When Dr. Lars Aanning was asked in trial whether he had ever considered a fellow physician’s care to be substandard, his reply was simple:
“No, never,” Aanning said. “No, never.”
In a recent [interview with ProPublica](https://www.propublica.org/article/doctor-confesses-i-lied-to-protect-colleague-in-malpractice-suit), Dr. Aanning clarified that he felt pressured by the medical community, and lied to protect a surgeon whose skill he had, in fact, questioned. The plaintiff in the case lost. Although it is impossible to know with certainty the degree to which Dr. Aanning’s testimony swayed the jury’s decision, it undeniably helped the defendant.
Nothing is more frustrating than watching someone lie. Unfortunately, even under oath, there are instances where physicians and other health care providers feel compelled to cover for one another in civil lawsuits, even when it means lying.
In medical malpractice cases, plaintiffs carry the burden of proof. This includes the burden of proving that the defendant health care provider was negligent. In Washington, that means that the plaintiff must prove that the provider “failed to exercise that degree of care, skill, and learning expected of a reasonably prudent health care provider at that time in the profession or class to which he or she belongs.” (RCW 7.70.040).
Essentially, the only way to meet this burden is for another health care provider, one trained to provide the same type of care, to testify that the defendant did not exercise the necessary degree of care, skill, and learning. As you can imagine, there are very few situations where the defendant cannot also find a fellow physician willing to say just the opposite — that the defendant acted at or above the standard of care. Less often, defendants present testimony from the their coworkers, as in the case described by Dr. Aanning, where a witness’s purpose is to “vouch” for the defendant’s competence. In the end, a jury must weigh the testimony offered on each side, and determine whether or not the plaintiff has met her burden.
The system only works when jurors can weigh the testimony of unbiased witnesses, especially given the prestige and respect given to physicians.

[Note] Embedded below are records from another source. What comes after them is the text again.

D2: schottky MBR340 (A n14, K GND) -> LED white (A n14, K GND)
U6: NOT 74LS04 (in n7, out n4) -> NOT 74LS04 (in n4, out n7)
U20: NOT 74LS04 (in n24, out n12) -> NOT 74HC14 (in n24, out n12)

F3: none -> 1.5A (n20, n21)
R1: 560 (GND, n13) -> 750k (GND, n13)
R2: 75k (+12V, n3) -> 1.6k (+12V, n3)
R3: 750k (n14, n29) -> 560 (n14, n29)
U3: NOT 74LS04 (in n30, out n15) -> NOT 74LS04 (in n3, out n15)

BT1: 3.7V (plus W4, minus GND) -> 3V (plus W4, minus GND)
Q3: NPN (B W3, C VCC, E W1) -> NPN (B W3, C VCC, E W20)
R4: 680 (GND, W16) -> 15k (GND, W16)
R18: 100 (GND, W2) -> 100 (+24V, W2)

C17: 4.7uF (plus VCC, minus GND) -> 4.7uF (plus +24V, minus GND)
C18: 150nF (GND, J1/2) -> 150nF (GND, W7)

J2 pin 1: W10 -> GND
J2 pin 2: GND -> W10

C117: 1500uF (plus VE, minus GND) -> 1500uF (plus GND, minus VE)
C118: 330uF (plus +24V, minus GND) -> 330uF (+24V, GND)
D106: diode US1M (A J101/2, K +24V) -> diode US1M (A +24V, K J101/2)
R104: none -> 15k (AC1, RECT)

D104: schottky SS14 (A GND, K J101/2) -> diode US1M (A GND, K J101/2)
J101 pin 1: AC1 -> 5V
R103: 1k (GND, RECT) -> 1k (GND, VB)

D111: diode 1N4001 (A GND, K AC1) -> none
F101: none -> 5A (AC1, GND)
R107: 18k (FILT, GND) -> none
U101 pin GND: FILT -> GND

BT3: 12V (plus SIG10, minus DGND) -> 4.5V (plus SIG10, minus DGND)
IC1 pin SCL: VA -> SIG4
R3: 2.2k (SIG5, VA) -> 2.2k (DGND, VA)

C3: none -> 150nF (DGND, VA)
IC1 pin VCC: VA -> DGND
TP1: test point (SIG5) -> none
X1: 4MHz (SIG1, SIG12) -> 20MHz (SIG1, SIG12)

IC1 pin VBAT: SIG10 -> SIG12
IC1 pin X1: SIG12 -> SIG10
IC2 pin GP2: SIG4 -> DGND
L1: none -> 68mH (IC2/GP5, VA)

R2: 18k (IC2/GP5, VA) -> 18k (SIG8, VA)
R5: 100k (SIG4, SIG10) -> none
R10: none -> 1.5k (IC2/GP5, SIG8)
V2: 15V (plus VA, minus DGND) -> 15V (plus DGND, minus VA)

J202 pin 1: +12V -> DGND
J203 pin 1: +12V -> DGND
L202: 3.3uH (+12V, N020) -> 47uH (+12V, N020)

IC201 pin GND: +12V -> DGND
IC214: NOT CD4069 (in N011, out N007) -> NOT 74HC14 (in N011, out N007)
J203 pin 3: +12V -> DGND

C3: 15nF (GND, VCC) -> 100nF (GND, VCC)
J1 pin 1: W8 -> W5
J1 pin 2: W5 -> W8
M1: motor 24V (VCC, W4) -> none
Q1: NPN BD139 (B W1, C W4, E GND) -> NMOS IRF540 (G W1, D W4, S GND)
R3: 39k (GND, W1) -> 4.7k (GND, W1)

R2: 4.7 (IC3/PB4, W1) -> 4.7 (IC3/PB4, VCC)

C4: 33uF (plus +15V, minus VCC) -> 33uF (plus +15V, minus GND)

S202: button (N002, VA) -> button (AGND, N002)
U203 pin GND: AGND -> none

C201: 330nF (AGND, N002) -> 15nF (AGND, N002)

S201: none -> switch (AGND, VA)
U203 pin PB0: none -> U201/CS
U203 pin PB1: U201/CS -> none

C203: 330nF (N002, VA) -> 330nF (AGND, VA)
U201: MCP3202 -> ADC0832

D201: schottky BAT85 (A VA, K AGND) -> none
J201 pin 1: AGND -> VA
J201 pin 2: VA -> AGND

As Dr. Aanning points out in the ProPublica interview, the official position of physician organizations is that doctors should be advocates for patients. In some instances, this may mean reporting a colleague or testifying that a fellow provider did not meet the standard of care. However, in reality, a statement against a colleague or fellow member of a professional organization can result in isolation, suspicion, censure, or even expulsion from the organization.
Earlier this year, [Harvard Law School’s Bill of Health Blog](http://blogs.harvard.edu/billofhealth/2016/03/06/expert-testifying-in-medical-malpractice-cases-gets-penalized/) reported on a recent decision in federal court (Barrash v. American Ass’n of Neurological Surgeons, Inc., — F.3d — (5th Cir. 2016)) against a surgeon who took action against the American Association of Neurological Surgeons after it censured him for testimony he provided as an expert witness against another one of its members. The Association’s censure was based on a complaint that alleged the surgeon had violated the Association’s rules that members review all “pertinent” records before offering expert testimony. The physician then sued the Association for damages caused by injury to his business after the censure. The court sided with the Association, stating in part that the surgeon’s right to due process was not violated.
Given that professional medical associations aren’t in the business of reviewing the testimony given by its members, this selective application of the Association’s rule has the effect of sending a strong message to members (and other physicians): Don’t testify against your peers. If you do, you risk retaliation. This is a sad example of payback against physicians who dare to testify that another physician’s care was substandard.
There is no way to skirt the need for testifying experts in medical malpractice claims, and no way to force them to be truthful and candid, despite the court’s requirement that they testify under oath. Physicians, like all of us, have pressures and concerns that can at times interfere with their ability to practice honesty and good judgment.